The Mudcat Café TM
Thread #100514 Message #2017488
Posted By: JohnInKansas
05-Apr-07 - 02:09 PM
Thread Name: Tech: How can I get keywords for each lyric?
Subject: RE: Tech: How can I get keywords for each lyric?
The files generally are non-text, and extracting the text only to look for a complete listing of keywords associated with each song is something of a challenge.
If you can download the DOS version and unzip it somewhere separate from where you keep the Windows version that I assume you'd rather use, the file "KEYS" contains a plain text list of all the keywords that are used; but won't tell you which keywords are used for each song. You can copy "KEYS" somewhere and change the name to KEYS.TXT, and it will open in notepad, but will be somewhat "unoriented." If you right-click on it (with or without the change to .txt) and "send to" Word, everything should line up legibly, and in Word you can do a few global replace operations to replace the multiple spaces with tabs (^t) or paragraph breaks (^p) if you want.
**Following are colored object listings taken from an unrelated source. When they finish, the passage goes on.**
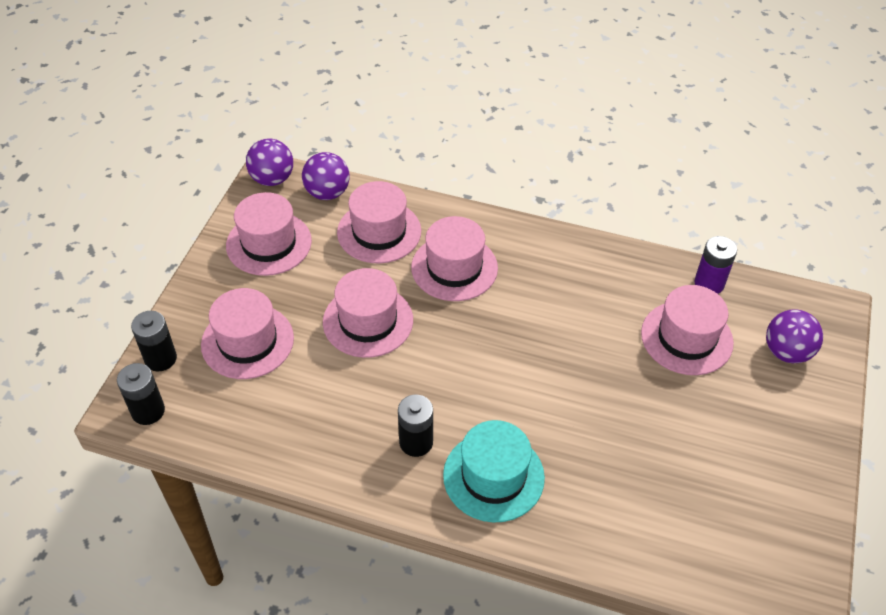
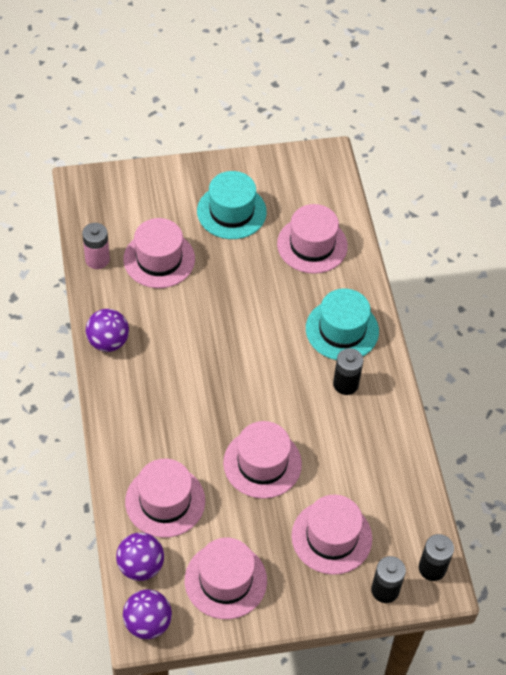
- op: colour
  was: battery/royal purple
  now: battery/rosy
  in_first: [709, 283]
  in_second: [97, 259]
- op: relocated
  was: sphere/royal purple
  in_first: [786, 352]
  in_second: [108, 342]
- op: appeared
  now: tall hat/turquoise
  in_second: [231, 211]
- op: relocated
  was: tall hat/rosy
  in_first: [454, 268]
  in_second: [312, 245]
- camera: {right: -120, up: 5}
The batch file, KEYWORD.BAT, is intended to let you print a list of the keywords, but probably won't run in recent windows "DOS Windows" since it uses a command that was dropped from the Command set. The simplest way to use the DOS version probably would be to just boot to an older DOS, but if your hard drive is formatted NTFS DOS can't read anything from it, so you'd have to make a separate partition (FAT or FAT32 format) to put the DOS DIGITRAD in, or run it from a separate drive (CD?) to do it that way.
In the DOS version, the file named "TITLES" can be opened in the same way as the KEYS file, and is legible in Word, giving a list of all the tune titles. A "vertical bar" that's used as a separator can be replaced with a paragraph break by putting "^124" (without the quotes - the ANSI value of the character is 124) in the Word "Find" box and "^p" (without the quotes) in the "Replace With" box and clicking "Replace All" if it makes it easier to read/use. Again, there is no association of keywords with the individual titles.
If you open (from the DOS version) the file named "Z02.ASK" in Word and replace
"^012" with "^p" - Replace All "^014" with "^p" – Replace All "^027^002" with ^p^p – Replace All (allow time, >8,500 replacements)
You'll get the full text with each song separated by double paragraph breaks. The keywords for each song will be at the end of the song, preceded by an "@" for each keyword. There will be extraneous "unprintable" characters, and the document will be around 3,418 pages long, so if you're short on memory the last "replace all" especially may take a very long time, or may crash (lock up) your Word. It worked fine with my Word 2002, with 1GB RAM.
Some of the remaining "unprintables" are outside the ANSI charvalue range, and can't be easily "replaced out" in Word, but you can of course do a bit of manual cleanup.
There appears to be an "end section" in this file where the titles and keywords are associated. If you do a Find "HARDTAC" and do "Find Next" about 5 times, you'll get to around page 3343 (of 3418 the way my Word repaginated) where this section appears, and it goes to the end of the document. I haven't cracked the unprintables here, which would be how you'd separate the entries to get a "readable" list, but it looks like it may be possible.(?).